Second, and this is the subtle one, keepDuration protects far more than it looks. It shields any record used within the window, but because a parent layer can't be deleted while a child still references it, it transitively pins the entire ancestry of anything touched recently. On a builder that constantly rebuilds the same family of base images, that's nearly the whole cache. We measured it on garden: 73 of 73 records older than 7 days were pinned by a younger descendant, zero were freely deletable. So GC ran faithfully after every build and only ever reclaimed the thin tail that had just aged out, while the cap never bound and the pile climbed.

We proved the mechanism live with a controlled prune: same 2GB target, --keep-duration 168h freed 0 bytes while dropping the age gate freed 7.74GB. And we confirmed this isn't something a version bump fixes: the prune logic is byte-identical from v0.19 (what we run) through v0.31.

The fix replaces the single age-gated policy with a graduated set that mirrors BuildKit's own default shape: a 48h/512MB tier for the cheapest-to-rebuild sources, a soft keepDuration tier, and then two age-less maxUsedSpace tiers that enforce the ceiling regardless of age (the age-less pass drops fresh leaves so their pinned ancestors can finally go). Source filters use the array (OR) form, since a single comma-joined string ANDs the types and matches nothing.

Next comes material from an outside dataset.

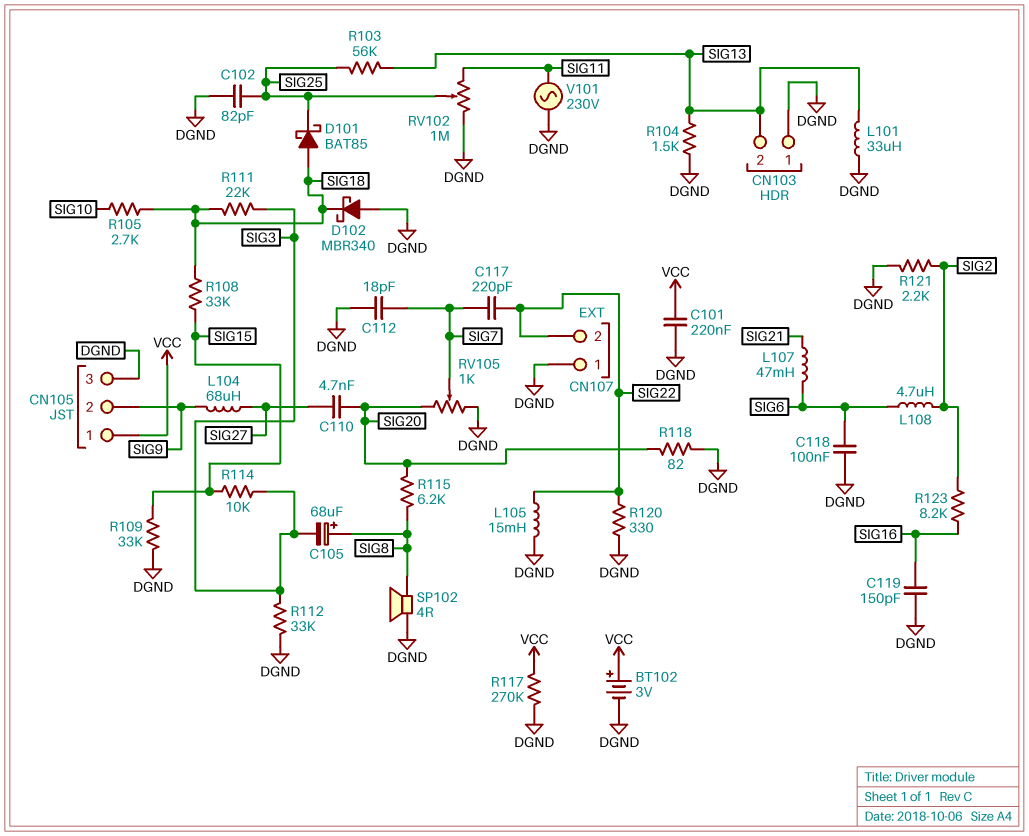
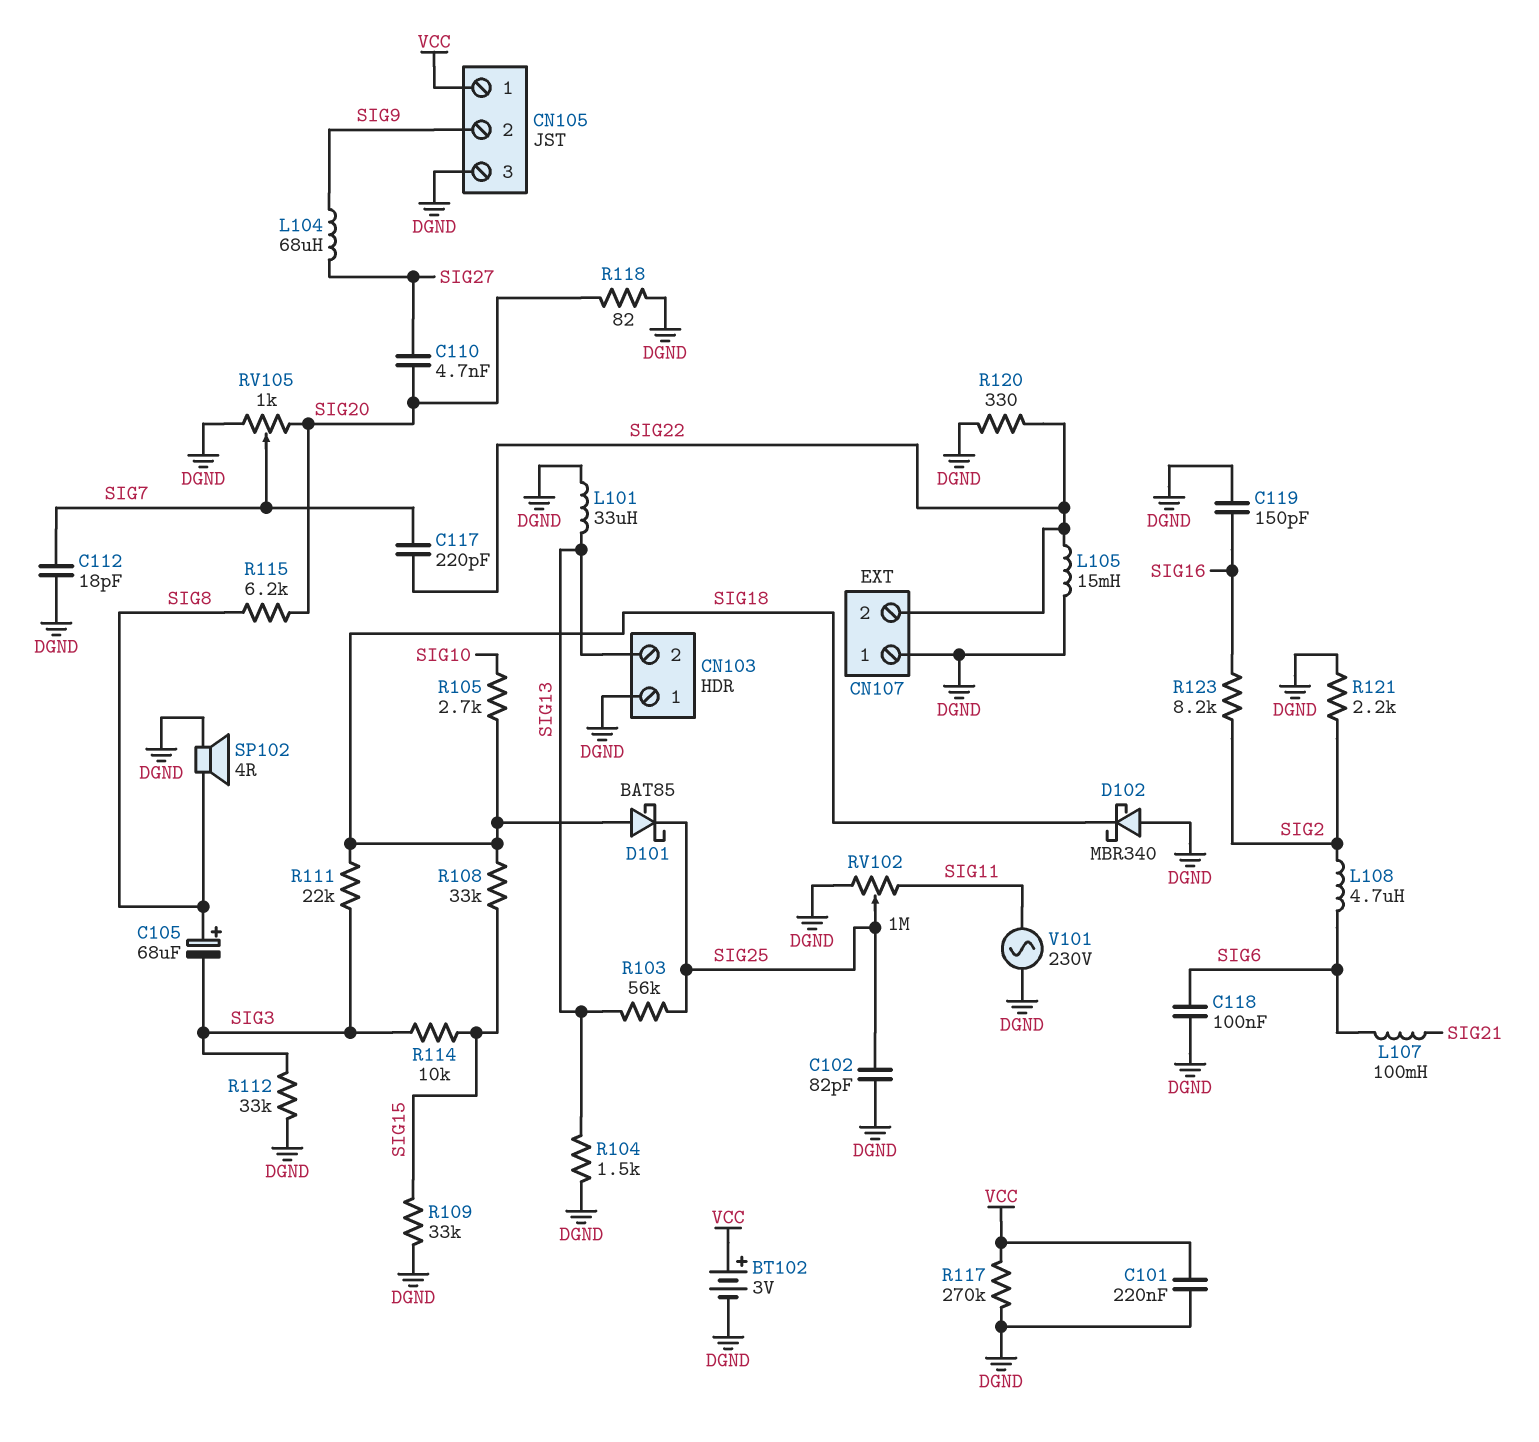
L107: 47mH (SIG6, SIG21) -> 100mH (SIG6, SIG21)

Follow-ups filed while we were in here: MIR-1286 (the miren-oci registry has no retention and has ballooned to 236GB) and MIR-1287 (get BuildKit off the release candidate and align the daemon/client/test versions).

Closes MIR-1280

@phinze phinze requested a review from a team as a code owner July 1, 2026 16:30
@coderabbitai

coderabbitai Bot commented Jul 1, 2026

Copy link
Copy Markdown

Review Change Stack

No actionable comments were generated in the recent review. 🎉

ℹ️ Recent review info
⚙️ Run configuration

Configuration used: Organization UI

Review profile: CHILL

Plan: Pro

Run ID: 6bf3daa3-c314-4da3-ad35-aec4175bda98

📥 Commits

Reviewing files that changed from the base of the PR and between ae42176 and 1690a10.

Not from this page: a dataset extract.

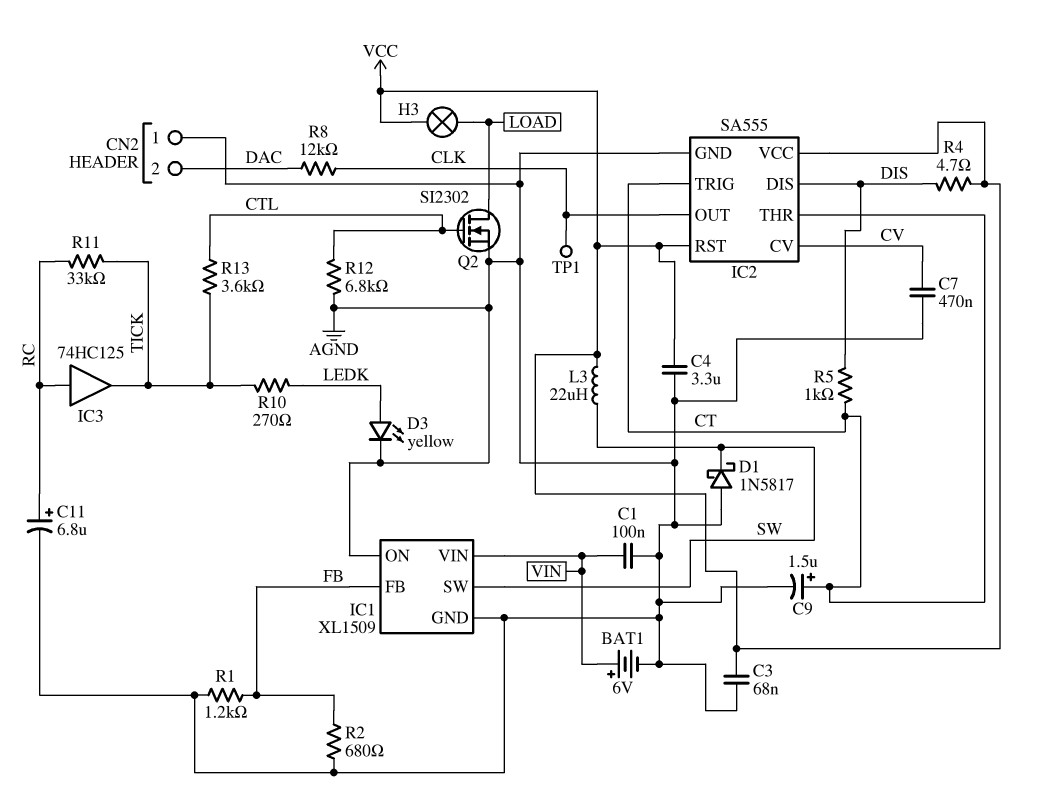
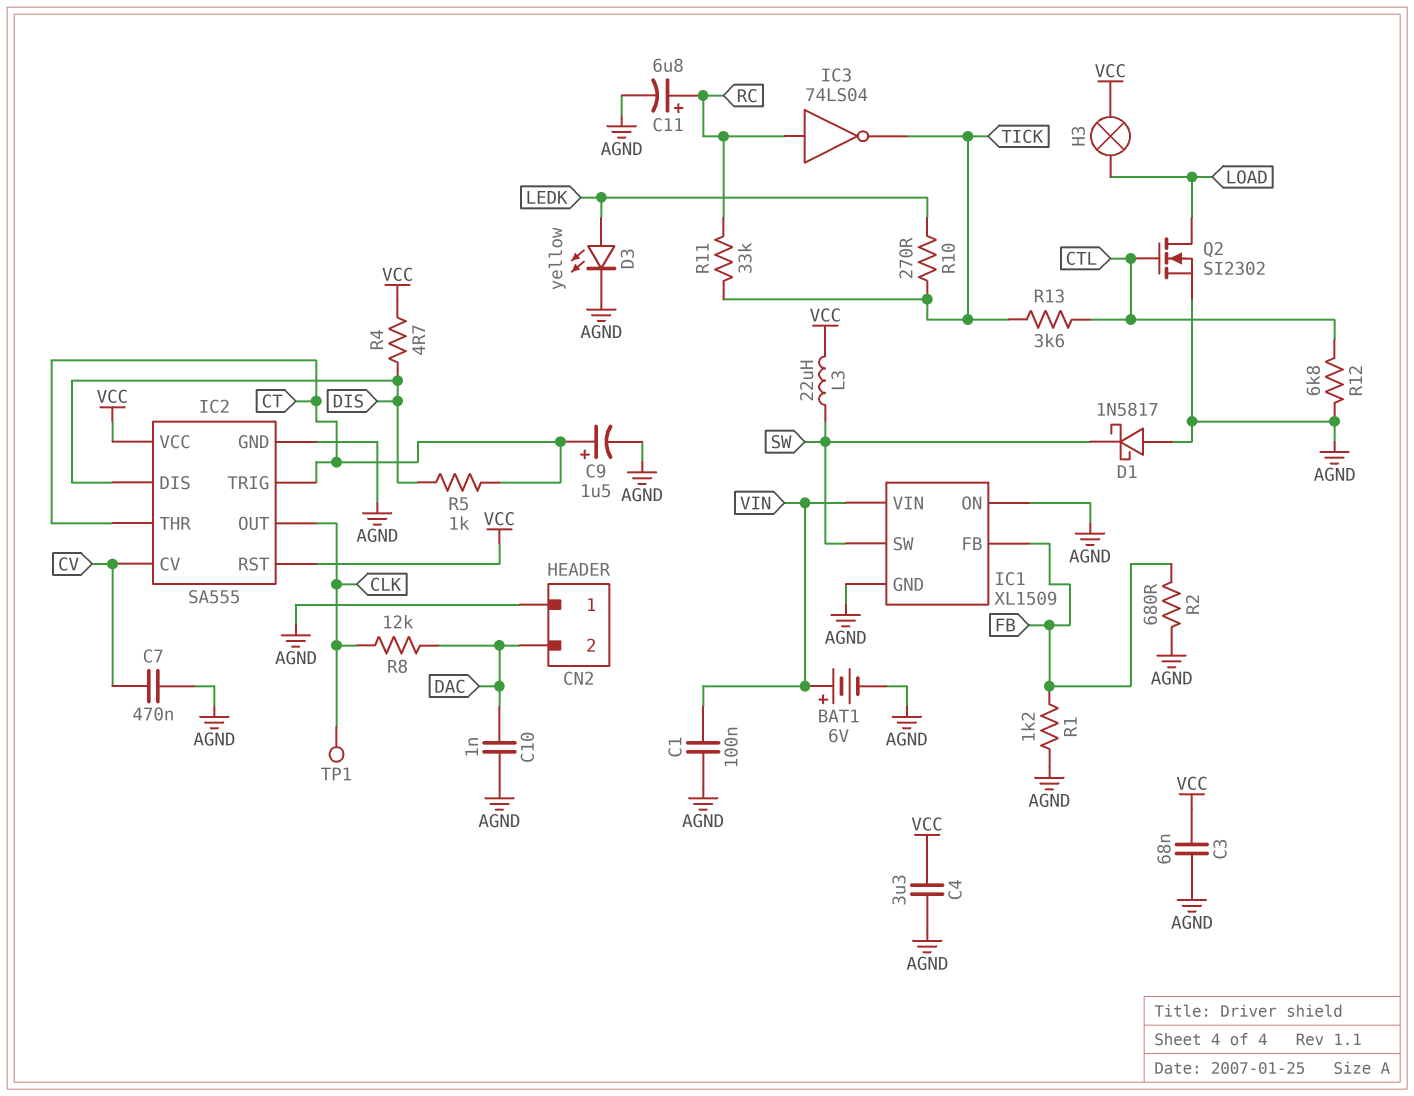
C10: none -> 1nF (AGND, DAC)
IC3: buffer 74HC125 (in RC, out TICK) -> NOT 74LS04 (in RC, out TICK)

📒 Files selected for processing (2)
  • components/buildkit/buildkit.go
  • components/buildkit/config_test.go
🚧 Files skipped from review as they are similar to previous changes (1)
  • components/buildkit/config_test.go

📝 Walkthrough

Walkthrough

Changes

This change updates the BuildKit daemon configuration template to replace a single GC policy using keepBytes/keepDuration with a multi-tier [[worker.oci.gcpolicy]] structure using maxUsedSpace and keepDuration, including a final all = true tier. The registry layout in the template is also adjusted. The test file now parses the generated config into individual GC policy blocks and checks tier count, maxUsedSpace usage, removal of keepBytes, and the updated source filter syntax.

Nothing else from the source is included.